Five former [Libyan Islamist Fighting Group] members told Human Rights Watch that they were detained in US run-prisons in Afghanistan for between eight months and two years. The abuse allegedly included: being chained to walls naked – sometimes while diapered – in pitch dark, windowless cells, for weeks or months at a time; being restrained in painful stress positions for long periods of time, being forced into cramped spaces; being beaten and slammed into walls; being kept inside for nearly five months without the ability to bathe; being denied food and being denied sleep by continuous, deafeningly loud Western music, before being rendered back to Libya. The United States never charged them with crimes.”

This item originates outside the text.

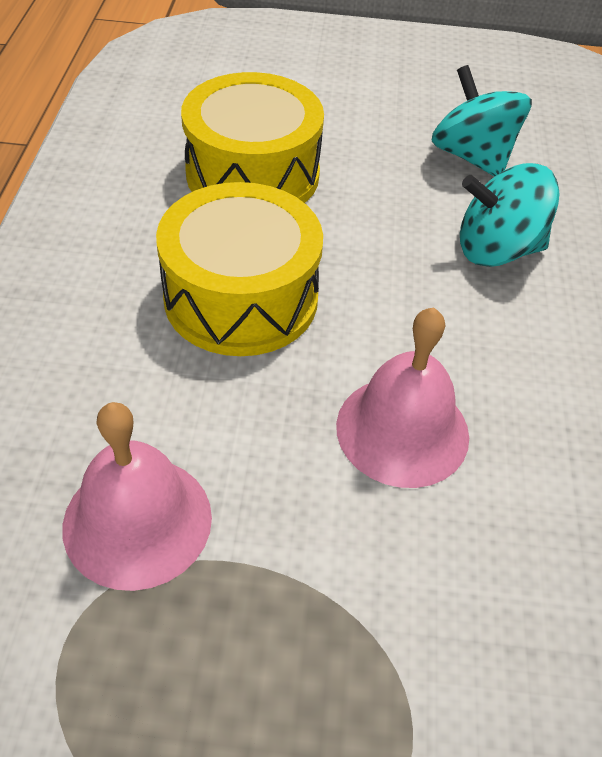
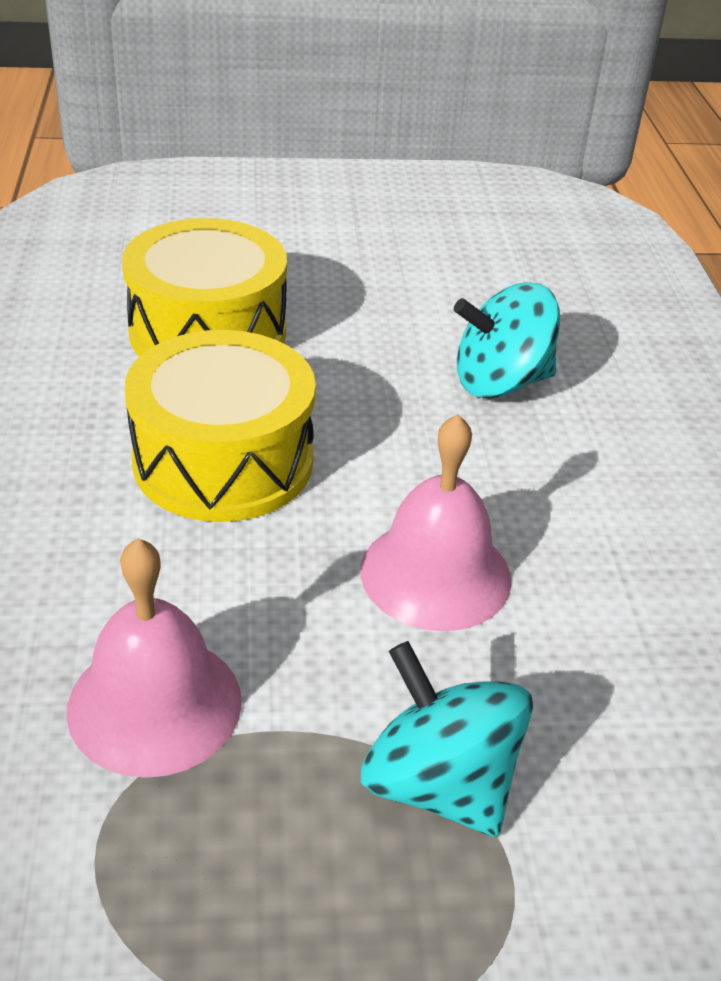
camera: 10 degrees left, 10 degrees down
(472, 157) = (453, 291): turquoise spinning top -> turquoise spinning top (439, 784)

The Associated Press reports that local residents are claiming they have not received adequate help following a toxic spill at a Peruvian mine run by four global corporate giants:
“At least 350 Cajacay residents were sickened by the spill of 45 tons of copper concentrate, a mineral stew of volatile compounds. At least 69 were children.
The mine’s owner, Antamina, has not responded to repeated AP phone and email requests to identify the toxic components of the slurry and details on medical care it is providing for the spill victims. A document obtained by the newspaper La Republica shortly after the spill described the mixture as ‘highly toxic.’
Antamina is the world’s third-largest zinc mine and eighth-biggest producer of copper. It is owned by a consortium including Australia-based BHP Billiton Ltd., Xstrata of Switzerland, Teck-Cominco Ltd. of Canada and Mitsubishi Corp. of Japan.”
Hello to arms
Reuters reports that France may be considering supplying heavy artillery to rebel-held “liberated zones” in Syria:
“European powers have also said they will not supply weapons to lightly-armed Syrian rebels, who have few answers to attacks by Assad’s planes and helicopter gunships. However, the source implied there may be a shift in Paris’ thinking.
‘It’s not simple. There have been transfers of weapons which then ended up in different areas such as in the Sahel so all that means we need to work seriously, build a relationship of trust to see who is who so that then an eventual decision can be taken. It takes time,’ the source said.”
Forests for sale
Global Witness reports that “a quarter of Liberia’s total landmass has been granted to logging companies in just two years”:
“The new logging contracts – termed Private Use Permits – now cover 40 percent of Liberia’s forests and almost half of Liberia’s best intact forests.
Designed to allow private land owners to cut trees on their property, Private Use Permits are being used by companies to avoid Liberia’s carefully-crafted forest laws and regulations. Companies holding these permits are not required to log sustainably and pay little in compensation to either the Liberian Government or the people who own the forests for the right to export valuable tropical timber.”
The Australian Broadcasting Corporation reports that an Australian citizen with a shady past is helping to set up a large militia force that “fundamentally changes the balance of power in the north-east of Somalia” despite a UN arms embargo:
“[Lafras Luitingh] is using a string of companies registered around the world, but according to UN investigators, Australia plays a central part in their operations.
Australian records show Mr Luitingh registered the company – Australian African Global Investments – in 2006.
It has branches in South Africa, Uganda and other African countries and is involved in logistics, transport and chartering planes and ships.
The Australian company was registered by Taurus Financial Services in Sydney.”